On her resume, Tina Shah, a student at Columbia University's Graduate School of Journalism, has, "Fluent in Gujarati, proficient in Hindi and conversational in Mandarin."

She elaborated: "I can speak Gujarati in my sleep and can understand it well enough to act as a translator. I learned Hindi through Hindo movies. While I can understand it, I don't have much practice speaking it, but I can speak it. Finally, Mandarin I studied one year. I cannot interview in Mandarin, but I can strike up a conversation."

Now, that is more helpful.

A student at the Missouri School of Journalism put down that, in addition to English, he had advanced Hungarian; intermediate Spanish and French; elementary Arabic (Levantine, Egyptian and Modern Standard Arabic) and German; and basic knowledge of Czech and Turkish.

How does he differentiate?

In Hungarian, he can interview, translate speech and text and write e-mails.

He could listen to a speech in French or Spanish and know what was going on, but "wouldn't want to bet my reporting career on it."

Elementary Arabic and German, to him, mean having a basic conversation and saying enough to indicate some appreciation for the culture.

Basic Czech and Turkish means knowing some greetings and "a lot of random words."

Another Missouri student put Arabic on her resume, too, but did not use a modifier. It turned out she was taking her first semester of Arabic and had been studying it for just six weeks.

There simply are no clearcut standards for describing language abilities. 

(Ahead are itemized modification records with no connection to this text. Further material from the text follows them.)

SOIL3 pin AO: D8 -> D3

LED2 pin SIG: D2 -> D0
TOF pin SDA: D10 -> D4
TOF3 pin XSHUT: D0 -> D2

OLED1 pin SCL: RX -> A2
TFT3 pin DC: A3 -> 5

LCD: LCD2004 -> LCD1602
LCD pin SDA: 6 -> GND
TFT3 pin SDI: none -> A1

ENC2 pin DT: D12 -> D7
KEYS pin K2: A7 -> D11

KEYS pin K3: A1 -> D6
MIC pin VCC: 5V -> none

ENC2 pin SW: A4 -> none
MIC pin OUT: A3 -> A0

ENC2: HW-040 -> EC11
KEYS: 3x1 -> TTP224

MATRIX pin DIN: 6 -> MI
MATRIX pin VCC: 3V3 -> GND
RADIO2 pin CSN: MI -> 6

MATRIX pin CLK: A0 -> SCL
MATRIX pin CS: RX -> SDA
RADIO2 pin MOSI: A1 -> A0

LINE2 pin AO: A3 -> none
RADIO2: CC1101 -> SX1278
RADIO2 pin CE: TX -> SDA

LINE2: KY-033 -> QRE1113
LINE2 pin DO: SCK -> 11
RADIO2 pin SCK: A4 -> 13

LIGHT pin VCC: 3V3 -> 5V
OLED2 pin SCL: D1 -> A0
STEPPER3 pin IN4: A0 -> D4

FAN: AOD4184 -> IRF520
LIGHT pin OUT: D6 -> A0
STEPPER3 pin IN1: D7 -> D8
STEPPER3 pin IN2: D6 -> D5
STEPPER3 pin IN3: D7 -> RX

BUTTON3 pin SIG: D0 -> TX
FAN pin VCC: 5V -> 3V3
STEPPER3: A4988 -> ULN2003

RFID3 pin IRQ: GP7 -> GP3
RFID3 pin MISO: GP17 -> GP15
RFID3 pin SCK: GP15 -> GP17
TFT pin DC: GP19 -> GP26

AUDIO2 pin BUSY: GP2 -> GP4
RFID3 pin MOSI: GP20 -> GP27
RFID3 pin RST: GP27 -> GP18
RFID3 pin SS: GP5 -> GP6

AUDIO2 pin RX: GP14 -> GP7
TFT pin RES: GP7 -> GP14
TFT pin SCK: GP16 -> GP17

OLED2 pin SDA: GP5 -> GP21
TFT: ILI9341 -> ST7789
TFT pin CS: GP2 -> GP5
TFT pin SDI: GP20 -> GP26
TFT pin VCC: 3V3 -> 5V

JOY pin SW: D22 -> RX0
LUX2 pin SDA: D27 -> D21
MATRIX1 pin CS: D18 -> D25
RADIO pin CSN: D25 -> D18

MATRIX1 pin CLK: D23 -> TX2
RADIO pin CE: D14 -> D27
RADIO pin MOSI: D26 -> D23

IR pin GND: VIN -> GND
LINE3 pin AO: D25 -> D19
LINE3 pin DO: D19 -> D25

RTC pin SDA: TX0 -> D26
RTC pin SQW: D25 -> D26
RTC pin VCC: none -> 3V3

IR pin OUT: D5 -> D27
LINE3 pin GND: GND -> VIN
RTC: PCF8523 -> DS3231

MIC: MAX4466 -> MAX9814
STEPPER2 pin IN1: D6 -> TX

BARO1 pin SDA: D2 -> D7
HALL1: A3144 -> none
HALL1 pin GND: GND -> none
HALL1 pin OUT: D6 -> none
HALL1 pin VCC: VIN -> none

Students at the UC Berkeley Graduate School of Journalism list 28 languages on their resumes. That's impressive. They include Spanish, Portuguese, French, German, Italian, Hungarian, Russian and "Bosnian-Serbia-Croatian." Also Arabic, Farsi, Mandarin, Cantonese, Japanese, Korean, Indonesian and Tamil. And Hebrew, Arabic, Danish, Swedish, Norwegian, Nepali, Hindi, Gujarati, Sanskrit, KiSwahili, Aymara and Quechua. What a wonderful array of languages.

SAY WHAT?

These are the descriptions that students in the University of California Berkeley Graduate School of Journalism use to describe their mastery of the almost 30 different languages they have.
  • proficient
  • highly proficient
  • fluent
  • conversational
  • conversationally fluent
  • knowledge of
  • basic
  • basic knowledge of
  • working knowledge
  • conversant in basic
  • some
  • some conversational
  • slightly conversational
  • spoken
  • read and write
  • preliminary
  • speaking, reading, writing facility
  • elementary level
  • advanced level
  • intermediate
The ways they describe their abilities is also extensive. It is in the box here.

Lanita Pace-Hinton, director of career services and industry outreach in that program, helped assemble the resume book that carries all those descriptors. As a former newspaper recruiter, she knows what editors are looking for.
 
"We talk about their languages, and I ask them, 'What are your language skills? Are you fluent? Do you have spoken and written skills? Could you do an interview? Are you conversant?'"
 
She discourages them from listing languages they have only a little knowledge of. "It's not marketable if they couldn't use it in a work capacity, so I suggest, 'let's leave it off.'" Bottom line for Pace-Hinton is whether it would be of value to a news organization. That's where I am, too.

I'm for fewer, clearer modifiers. I'd like to see them based on behaviors, not subjective self-judgments. How about:

Native or fluent if fluency is good enough to communicate with native speakers
Have interviewed in ... if the candidate has experience using another language to interview people
Read ... if the candidate can read local newspapers, Web sites and e-mails in that language
Write ... if the candidate has written for publication in that language
 
Short of that, we have skills that either have not been tested or aren't readily useful to an employer. I would say either beginner or intermediate.
 
And I do plan to keep giving impromptu language tests.